Le gouvernement n’a pas voulu marchander aux nouveaux affranchis les avantages que leur confère leur titre de citoyen français. Dès le lendemain de leur émancipation, il les admet à l’exercice de la souveraineté. Le suffrage universel est appliqué aux colonies comme dans la métropole. Tout individu âgé de vingt-et-un ans, résidant dans la commune depuis six mois, concourt directement à l’élection des représentans. Les listes électorales sont dressées au moyen :

1° Des listes électorales antérieures, ayant servi aux élections de tous les degrés ;

2° Des tableaux de dénombrement et des registres de la population actuellement libre ;

3° Des contrôles de la milice ;

4° Des registres qui devront être immédiatement établis pour la population actuellement esclave, et sur lesquels tous les individus portés aux registres matricules des esclaves seront inscrits sous les noms patronymiques qui leur seront attribués[1].

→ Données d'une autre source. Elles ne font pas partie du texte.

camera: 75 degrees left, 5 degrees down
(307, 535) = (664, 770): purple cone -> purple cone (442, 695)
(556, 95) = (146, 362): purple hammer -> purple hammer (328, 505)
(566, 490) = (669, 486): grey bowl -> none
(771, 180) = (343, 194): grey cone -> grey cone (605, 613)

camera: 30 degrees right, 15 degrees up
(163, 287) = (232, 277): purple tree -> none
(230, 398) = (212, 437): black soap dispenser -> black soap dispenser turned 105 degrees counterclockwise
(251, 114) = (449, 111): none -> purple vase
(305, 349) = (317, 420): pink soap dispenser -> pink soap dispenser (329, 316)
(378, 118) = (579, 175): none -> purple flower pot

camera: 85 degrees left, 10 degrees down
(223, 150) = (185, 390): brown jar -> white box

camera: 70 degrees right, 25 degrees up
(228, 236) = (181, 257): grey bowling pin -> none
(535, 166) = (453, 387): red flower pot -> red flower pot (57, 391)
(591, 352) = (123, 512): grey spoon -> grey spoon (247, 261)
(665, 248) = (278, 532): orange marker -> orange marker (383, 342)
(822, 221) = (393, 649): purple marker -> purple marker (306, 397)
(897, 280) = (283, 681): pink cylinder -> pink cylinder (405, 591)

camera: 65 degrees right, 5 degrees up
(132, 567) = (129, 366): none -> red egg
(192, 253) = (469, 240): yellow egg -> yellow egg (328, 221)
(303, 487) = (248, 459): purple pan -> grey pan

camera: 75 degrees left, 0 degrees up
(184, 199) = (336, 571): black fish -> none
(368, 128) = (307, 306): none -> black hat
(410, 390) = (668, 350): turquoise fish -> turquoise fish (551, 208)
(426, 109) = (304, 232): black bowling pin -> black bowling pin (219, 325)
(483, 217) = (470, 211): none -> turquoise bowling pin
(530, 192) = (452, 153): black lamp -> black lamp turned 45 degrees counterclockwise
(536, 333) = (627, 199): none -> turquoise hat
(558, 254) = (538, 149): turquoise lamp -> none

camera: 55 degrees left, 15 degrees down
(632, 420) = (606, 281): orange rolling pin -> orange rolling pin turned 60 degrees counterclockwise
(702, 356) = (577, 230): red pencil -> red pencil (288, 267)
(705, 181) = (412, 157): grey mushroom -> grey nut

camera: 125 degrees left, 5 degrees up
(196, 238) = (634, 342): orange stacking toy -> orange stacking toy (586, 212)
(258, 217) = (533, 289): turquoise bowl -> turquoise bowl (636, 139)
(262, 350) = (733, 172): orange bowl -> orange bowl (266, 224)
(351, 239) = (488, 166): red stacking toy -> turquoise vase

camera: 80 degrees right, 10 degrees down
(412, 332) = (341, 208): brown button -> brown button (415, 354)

Les colonies sont donc assimilées à des départemens, et n’ont plus une constitution politique distincte de celle de la France. Ce peut être pour les noirs, nouvellement arrivés à la liberté, un motif d’orgueil ; mais les citoyens français du continent, qui ont long-temps combattu le despotisme, et se sont distingués entre toutes les nations par leurs mœurs policées, par leurs lumières, par leur sociabilité, avant d’atteindre à ce complément de la vie politique, doivent être un peu surpris que les mêmes avantages coûtent si peu à leurs concitoyens d’outre-mer. Ainsi, l’esclave, hier encore, ne relevait que de l’autorité de son maître ; il n’était pas légalement une personne civile, mais une chose ; dans les campagnes, il était considéré comme immeuble par destination : aujourd’hui, sans transition aucune, ce même esclave, devenu citoyen, exerce le droit de nommer les représentans du pays ! Est-ce que le suffrage universel aurait la propriété de l’illuminer soudainement, de lui faire apprécier à leur juste valeur les devoirs du citoyen, alors que tant de gens en France, malgré la civilisation dont nous nous vantons, les comprennent si mal et les exercent d’une façon si malheureuse ? Est-ce que cette vie d’habitation que le noir a menée

  1. Instruction du gouvernement provisoire pour les élections dans les colonies, 27 avril 1848.